One of the sessions I was most excited for was “Avoiding the Mickey Mouse Feature Story,” led by High Point University’s Bobby Hayes. And while I do love everything Disney, including Mickey himself, this session was one of the personal highlights thus far in the convention. The session began with a distribution of gifts from Hayes, as he passed around four different feature stories and asked our opinions on them. The first three showed us what not to do in a feature story: a lack of storytelling, interviews and personality was present in each of these pieces, leaving us all struggling to finish them. Then, the last one we read was like a breath of fresh air – the author showed us what ingredients go into making a feature story excellent.

Dubbing it “a movie on paper,” Hayes explained that feature writing must be complex, use active descriptions and be a part of multiple scenes, regardless of whether the writer was physically present or not.
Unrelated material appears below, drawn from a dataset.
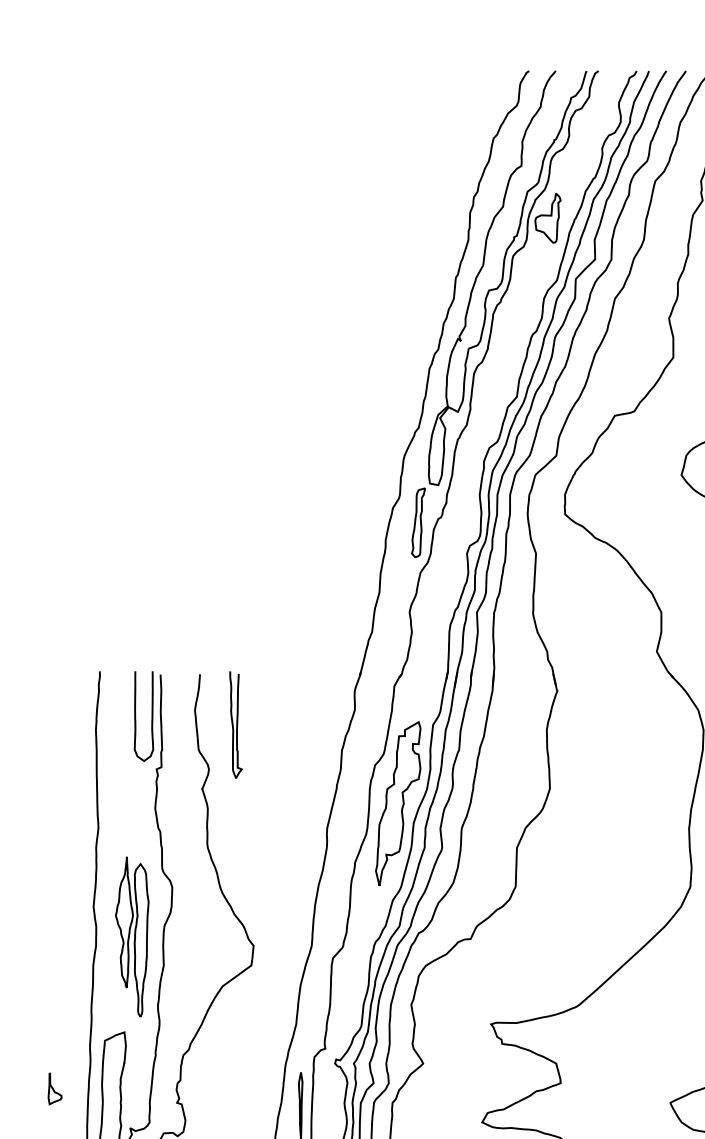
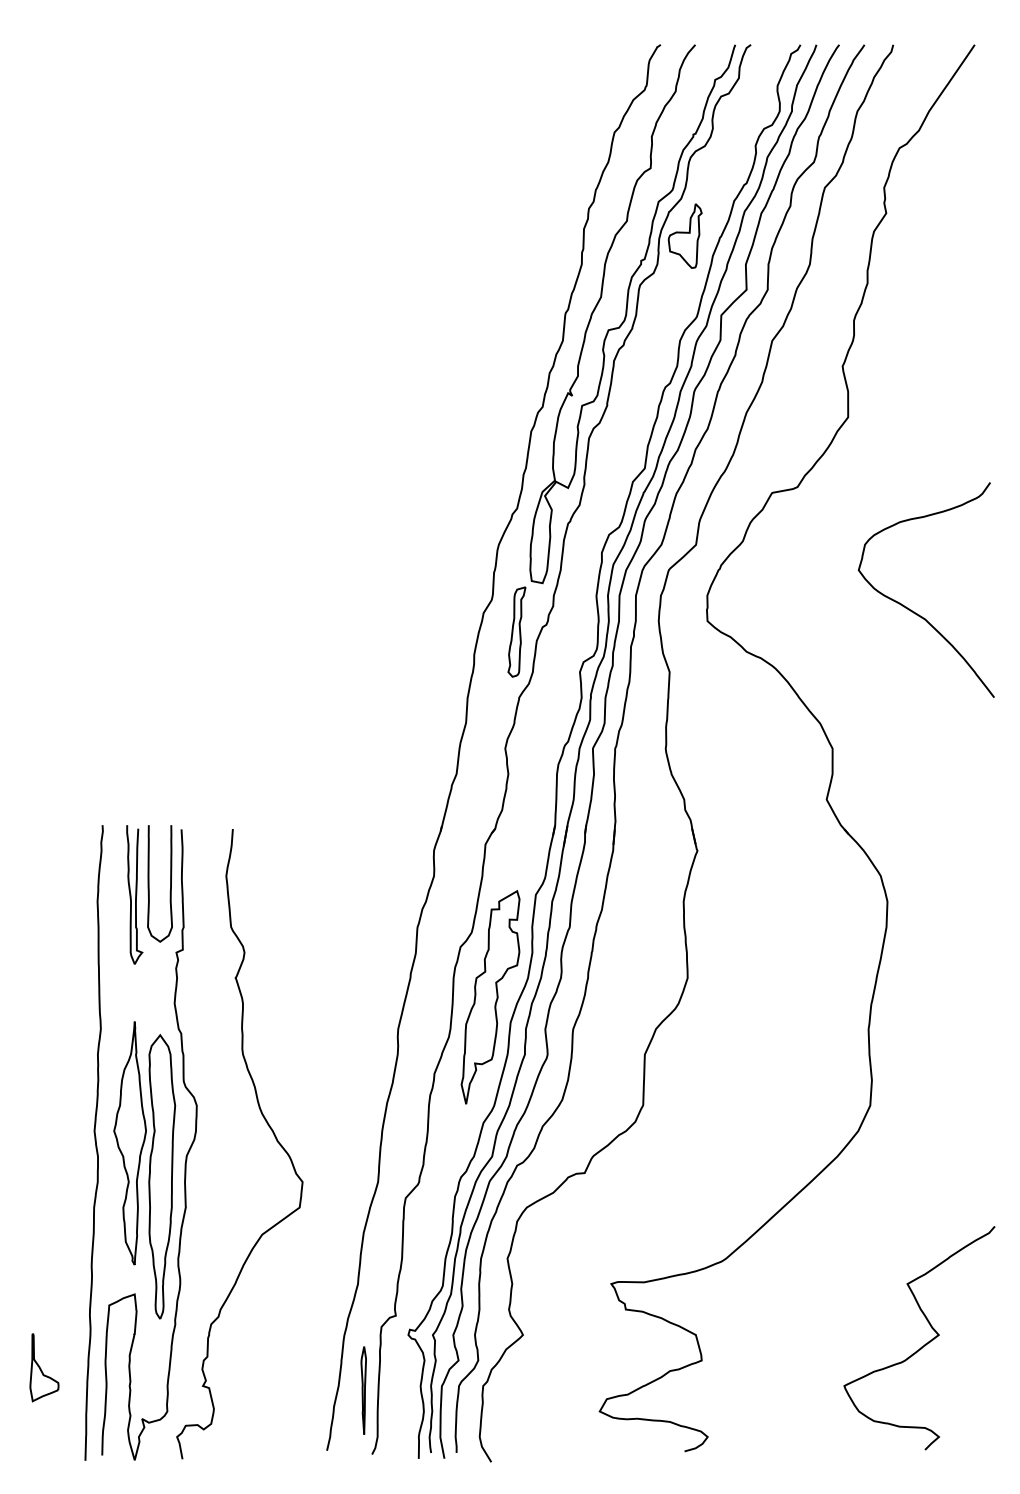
curve: (236, 724) -> (135, 894), moved
part: (132, 937) -> (144, 1170), size x1.43
part: (55, 1088) -> (44, 1367), size x1.67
A common misconception about profile stories in feature writing is that it’s all about the main character, therefore, only the main character needs to be interviewed. The truth could not be more opposite. Hayes encouraged the session attendees to interview multiple people, because on many occasions, the best interviews don’t come along until several interviews have already occurred. He also stressed that journalists should not feel obligated to include each and every interview: only pick out the really good stuff and the best storytelling quotes that will carry your feature piece smoothly.

Hayes also encouraged us to tease and get physical with our readers … through our language. A well-written feature story will use active descriptions and sensory language, and teasing the reader by not revealing the end or punchline prematurely is a great tool in taking a feature story to the next level. After all, said Hayes, what great film reveals the ending in the first few scenes? Even more important than the lede in feature writing is the ending: make sure the writing has ended the story with a powerful bang.

Some of Hayes’ other pieces of advice include:

  • Put your character in motion in your story.
  • Develop tension and conflict.
  • Do more interviews than you feel is necessary, but don’t make your story too cluttered.
  • Choose only the best storytelling quotes.
  • Play a little; features writing shouldn’t follow an exact formula in structure.
  • Find what makes your main character “tick.”